De 1974 à 1996, les Ramones auront assuré 2263 concerts, passé un temps invraisemblable sur la route pour gagner leur croûte parce qu’aussi incroyable soit-il vu leur statut légendaire acquis par delà leur mort, ils n’ont jamais vendus assez de disques pour pouvoir en vivre décemment, la faute aux radios, à MTV, à leurs labels, à la lose, aux Pistols (l’étiquette punk leur a plutôt fermé des portes vu la réputation de dégénérés vomissant partout que les punks associés aux Pistols se coltinaient aux US), aux sourds et aux imbéciles qui ne leur ont accordés aucun golden hits de leur vivant, alors que leur discographie recèle des dizaines de mégatubes en or massif, plus que les Beatles et les Stones réunis.

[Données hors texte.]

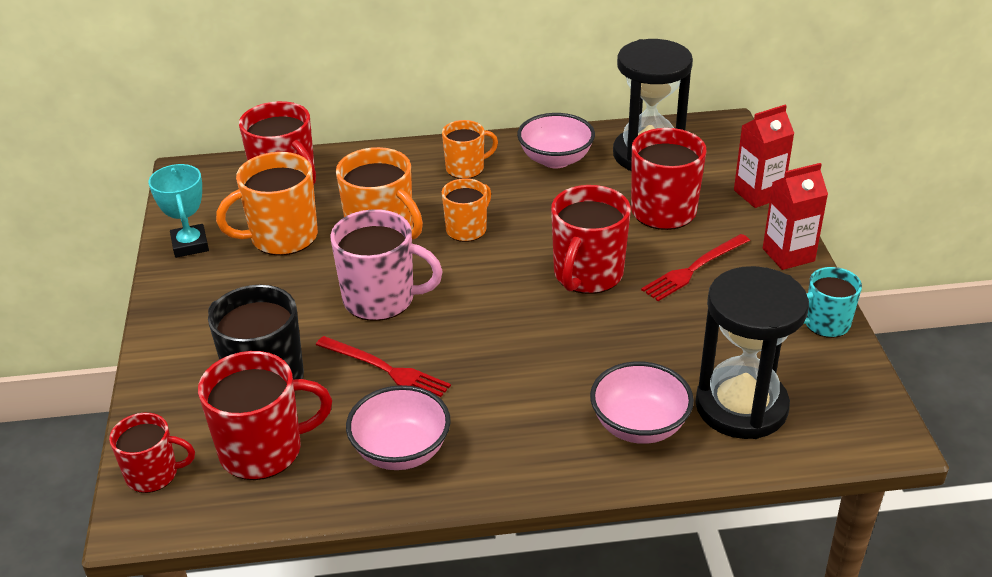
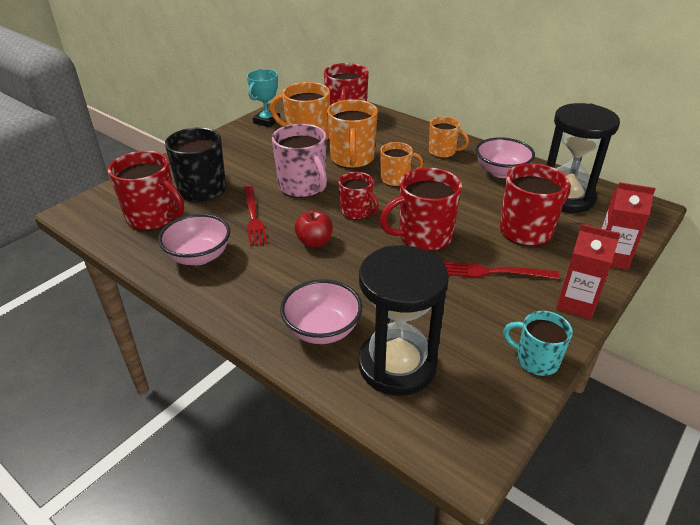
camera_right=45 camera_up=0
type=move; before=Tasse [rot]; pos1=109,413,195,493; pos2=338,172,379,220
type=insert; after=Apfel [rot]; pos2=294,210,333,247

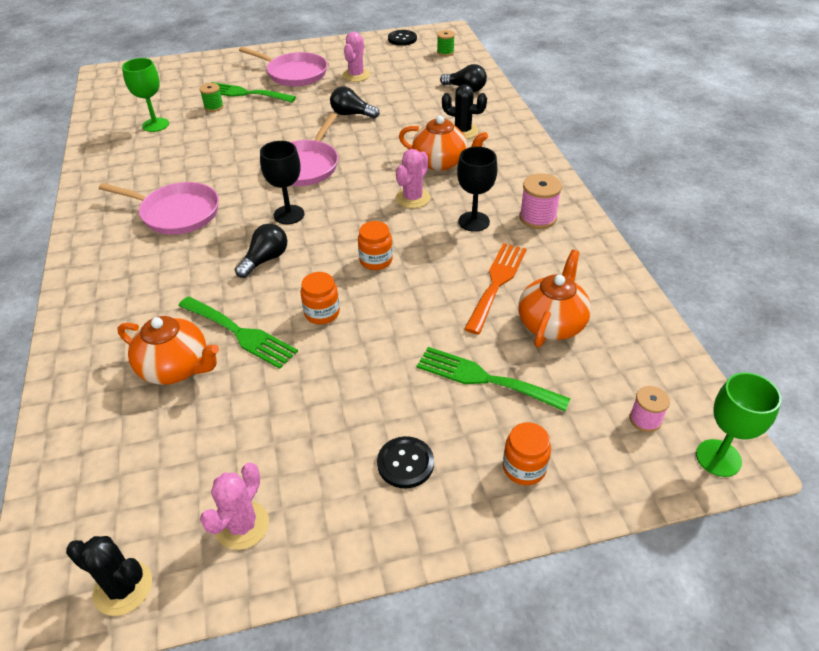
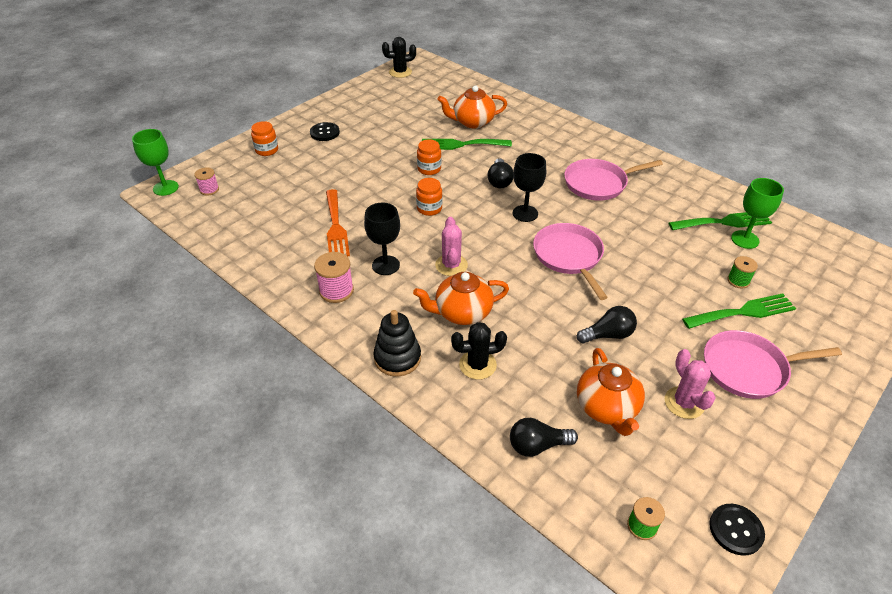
camera_right=145 camera_up=0
type=delete; before=Kaktus [rosa]; pos1=200,463,269,550
type=move; before=Gabel [grün]; pos1=417,347,571,411; pos2=669,212,772,230
type=move; before=Teekanne [orange]; pos1=518,250,591,347; pos2=577,348,645,436
type=insert; after=Stapelspielzeug [schwarz]; pos2=373,310,421,377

Cette endurance qui force le respect est bien sûr le fruit d’une singulière complémentarité entre les différents membres du groupe associant les talents de compositeurs prolifiques de Joey et surtout Dee Dee (qui continuait de leur écrire d’excellentes chansons même après avoir quitté le groupe) à la sagesse de l’ombre de Tommy, le visionnaire qui a pensé les Ramones avant de créer leur son, poussés au cul par l’esprit particulièrement opiniâtre de Johnny le badass (« On avait l’habitude de les appeler les Marones car Johnny était tel un sergent instructeur » dixit Cheetah Chrome des Dead Boys): « Johnny était un super dur à cuire, mais ils n’auraient jamais été en tournée pendant 22 ans s’il n’avait pas exactement été comme il était. Ils n’auraient probablement même pas été un groupe s’il n’avait pas pris le contrôle. » (Howie Pyro, D-Generation).

Sans oublier les remplacements en cours de route (Marky et Richie à la batterie, CJ à la basse), cette longévité de rockeurs-marathoniens est également à mettre sur le compte de Monte Melnick, le cinquième Ramone, qui pendant une bonne partie de sa vie les aura trimbalés aux quatre coins de la planète tout en tenant le rôle de gentil organisateur, baby-sitter, psychologue (« Le pompiste s’est tourné vers moi et m’a dit : « C’est sympa de vous occuper de ces attardés. » J’étais mort de rire. Le groupe était insouciant. »), intermédiaire-traducteur quand Joey et Johnny  ne se parlaient plus du tout après le fameux épisode « The KKK Took My Baby Away », en restant évidemment l’ami indéfectible et le souffre-douleur indispensable (« La saga des Ramones peut être résumée par le stress et les rides sur le visage de Monte. »).

Découpé en seize chapitres chronologiques et thématiques (dont les éclairages fort instructifs sur la jeunesse de nos cinq héros principaux), bourrés de documents divers et variés (photos, dessins, flyers, affiches, riders, système de classification des hôtels…)  et présenté comme une conversation à bâtons rompus entre Monte, la famille Ramones et une foule d’intervenants (musiciens, potes, roadies, les membres du management, ex-girlfriends et futures veuves…), ce livre passionnant, certainement  le meilleur paru sur l’épopée des Ouvriers Spécialisés du Punk-Rock les plus tenaces et les plus emblématiques de l’histoire de la musique, nous raconte donc autant l’histoire des faux frères que celle de leur inamovible et courageux tour manager, explorant brillamment les multiples facettes de chacun des protagonistes, sans complaisance mais lucidité, démystifiant avec affection leur image intemporelle de héros de comic-book pour légitimement leur rendre leur statut d’êtres humains, trop humains.